Sowas wie assynchronität hat mein programm DVD - project -DVR Studio Pro 2.15 nicht dafür 5-8 kleine artfakte je nach Aufname auch mal 3 oder 4 bei unter 1 ms.Ansonsten habe ich VTS Format mit mpeg 2 bei eienr 20 Minütigen Folge bei so 500 MB rum.Bei Filmen so ca 1300 MB.


----------



## matze27 (27. Januar 2011)

Hallo,
 ich habe es nochmal mit Project X(zwecks Synchronität) und Cuttermaran als Schneidprogramm probiert-geht auf jeden Fall leichter als bei Avidemux, da dort die Tonverschiebung nur per Hand korrigiert werden kann. 
Bei Project X muß auf jeden Fall unter der Schaltfläche "Prozess"
"demultiplex" eingestellt werden, damit Video und Audio synchronisiert werden.
Nach dem Demuxen öffnet man die enstandene Videodatei mit Cuttermaran und markiert die Film-Passagen, die der spätere Film enthalten soll.
Sobald die Schnittliste alle gewünschten Passagen enthält, erstellt der Anwender den eigentlichen Videofilm. Dazu wählt der Nutzer auf der Schnittliste per "Shift"- und Richtungstasten entweder alle Sequenzen aus oder stellt per "Steuerung"-Taste und Mausklick eine Auswahl zusammen. Ein Linksklick auf die Schaltfläche "Schneide die Ausgewählten Einträge" bestätigt die Auswahl, Cuttermaran erstellt nun den neuen MPEG-2-Film.
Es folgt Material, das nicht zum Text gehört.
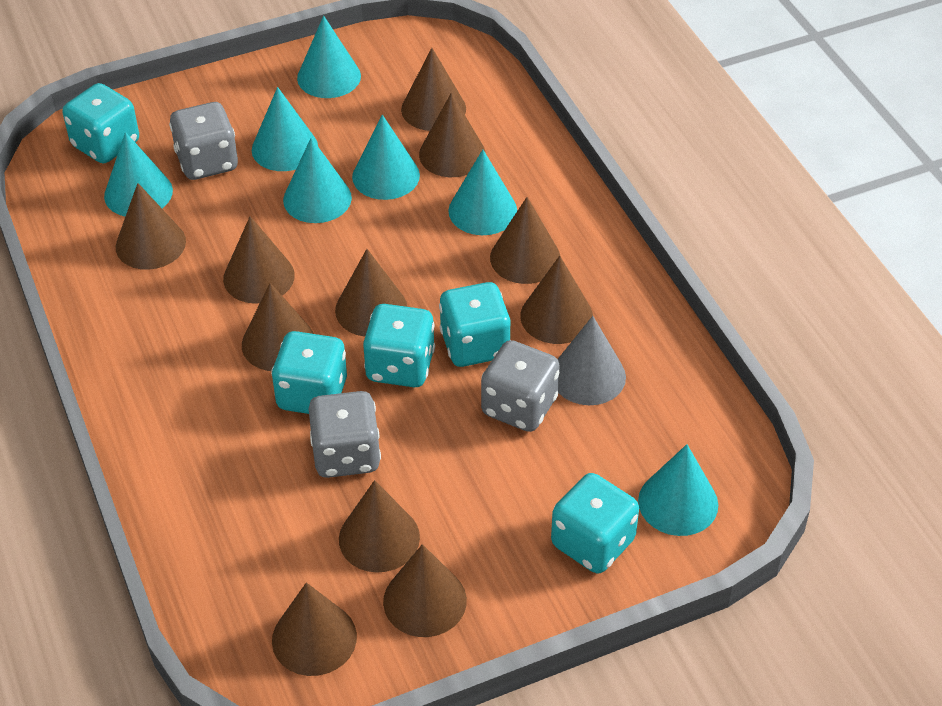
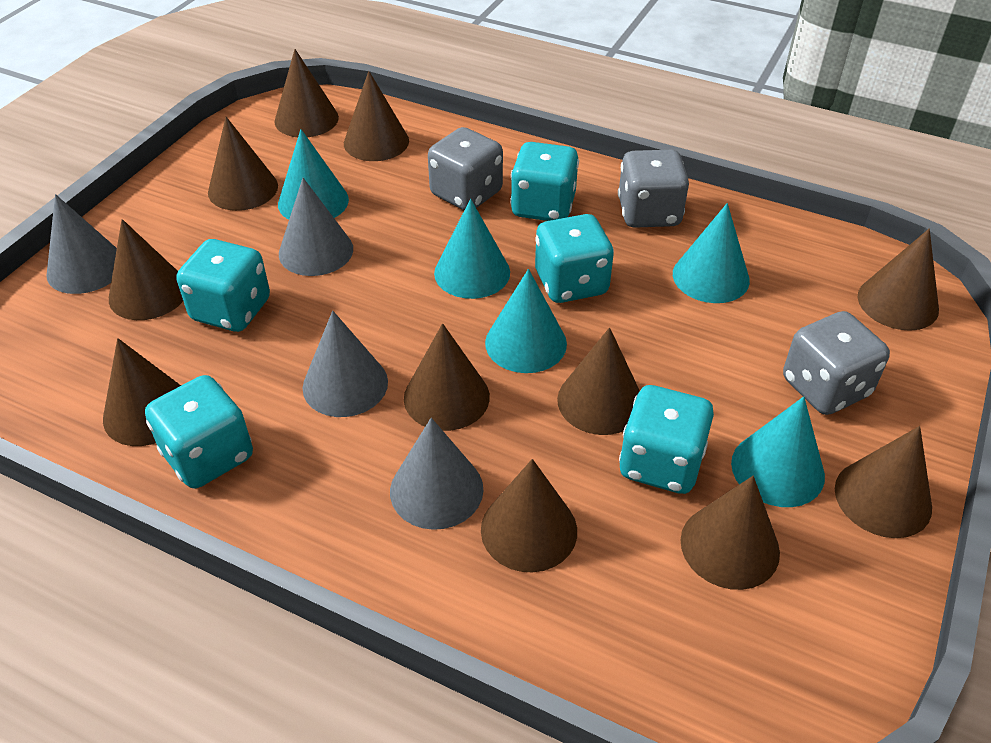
grey cone: 1 -> 4
turquoise cone: 7 -> 5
Dazu öffnet das Programm ein neues Fenster mit dem Titel "Video/Audio Schnitt". Unter dem Eintrag "Ausgabedatei muxen" muss der Anwender ein Häkchen setzen, andernfalls laufen Audio- und Videospur nicht parallel. Unter dem Punkt "Genutzter Muxer" bietet es sich an "mplex 2.2.4" auszuwählen, da Cuttermaran diesen Encoder von Haus aus mitbringt und so ohne externe Programme auskommt. 
Zum Umwandeln der fertigen Mpeg-Datei in H264 bietet sich Avidemux an.
So, ich hoffe, ich konnte Euch helfen.
Gruß Matze


----------



## Wannseesprinter (28. Januar 2011)

Guten Morgen matze27,

danke sehr für die ausführliche Beschreibung! 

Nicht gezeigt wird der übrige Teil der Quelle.